This report describes congenital disorders of glycosylation, type IIe (CDG2E; also COG7-CDG), which is a subtype of congenital disorders of glycosylation, type II; CDG2E exhibits autosomal recessive inheritance. The human gene implicated in this disease is COG7, which is a component of the conserved oligomeric Golgi (COG) complex and plays a role in retrograde Golgi transport. There is a single high-scoring fly ortholog, Cog7, for which missense alleles, RNAi targeting constructs, and an allele caused by insertional mutagenesis have been generated.
A UAS construct of a wild-type tagged human Hsap\COG7 gene has been introduced into flies, but has not been characterized.
Animals homozygous for loss-of-function mutations of Dmel\Cog7 are viable, but have decreased adult lifespan and locomotor defects; males are sterile. In mutant spermatocytes, the morphology of the Golgi stacks is severely disrupted; the majority of spermatids are multinucleate, suggesting a failure of meiotic cytokinesis. In larvae homozygous for loss-of-function mutations, mild defects in cytokinesis are seen in neuroblasts in the brain; anatomical defects are observed for larval neuromuscular junctions. Changes in the repertoire of N-glycans have been assessed in mutant animals. A small number of physical interactions have been described for Dmel\Cog7; see below and in the Cog7 gene report.
[updated Jan. 2018 by FlyBase; FBrf0222196]
[CONGENITAL DISORDER OF GLYCOSYLATION, TYPE IIe; CDG2E](https://omim.org/entry/608779)
[COMPONENT OF OLIGOMERIC GOLGI COMPLEX 7; COG7](https://omim.org/entry/606978)

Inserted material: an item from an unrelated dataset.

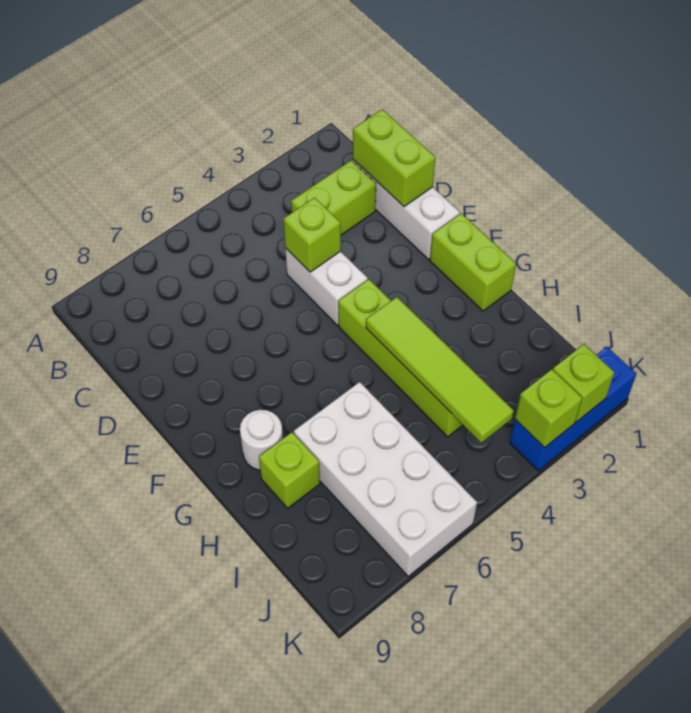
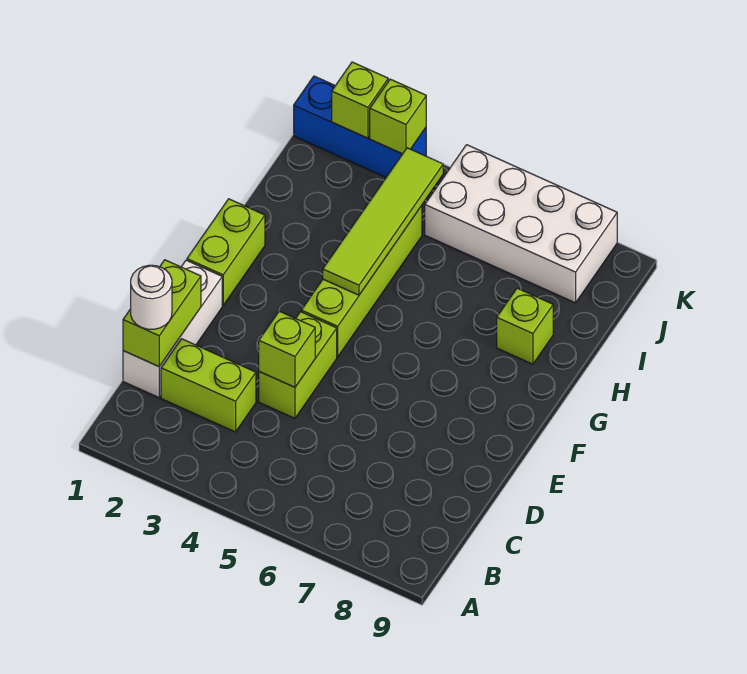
white brick D4:E4 level 1 -> lime brick D4:E4 level 1
white round brick G8 level 1 -> white round brick C1 level 3
white brick H6:K7 level 1 -> white brick J5:K8 level 1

Common features of Golgi-complex-related glycosylation disorders (COG-CDG) are feeding problems, growth retardation, microcephaly, dysmorphism, hypotonia, and cerebral atrophy. COG7-deficiency is a lethal disorder with additional characteristics of hyperthermia, ventricular/atrial septal defect, and cholestatic liver disease. [from Jaeken, 2013; pubmed:23622397, FBrf0229305]
Congenital disorder of glycosylation type IIe (CDG2E) is caused by homozygous mutation in the gene encoding COG7 (component of oligomeric Golgi complex-7). [from MIM:608779; 2018.01.25]
The protein encoded by COG7 is one of the 8 subunits of the conserved oligomeric Golgi (COG) complex, which is required for normal Golgi morphology and localization. [Gene Cards, COG7; 2018.01.25]
The oligomeric Golgi complex is thought to play a critical role in vesicle tethering processes involving retrograde Golgi transport of resident proteins responsible for glycan biosynthesis (Jaeken, 2013; pubmed:23622397, FBrf0229305).
Down-regulation of COG function results in the resident Golgi glycosyltransferases/glycosidases to be mislocalized or degraded (Smith and Lupashin, 2008; pubmed:18353293).
One to one (1 human to 1 Drosophila)
High-scoring ortholog of human COG7 (1 Drosophila to 1 human); Dmel\Cog7 shares 28% identity and 46% similarity with the human gene.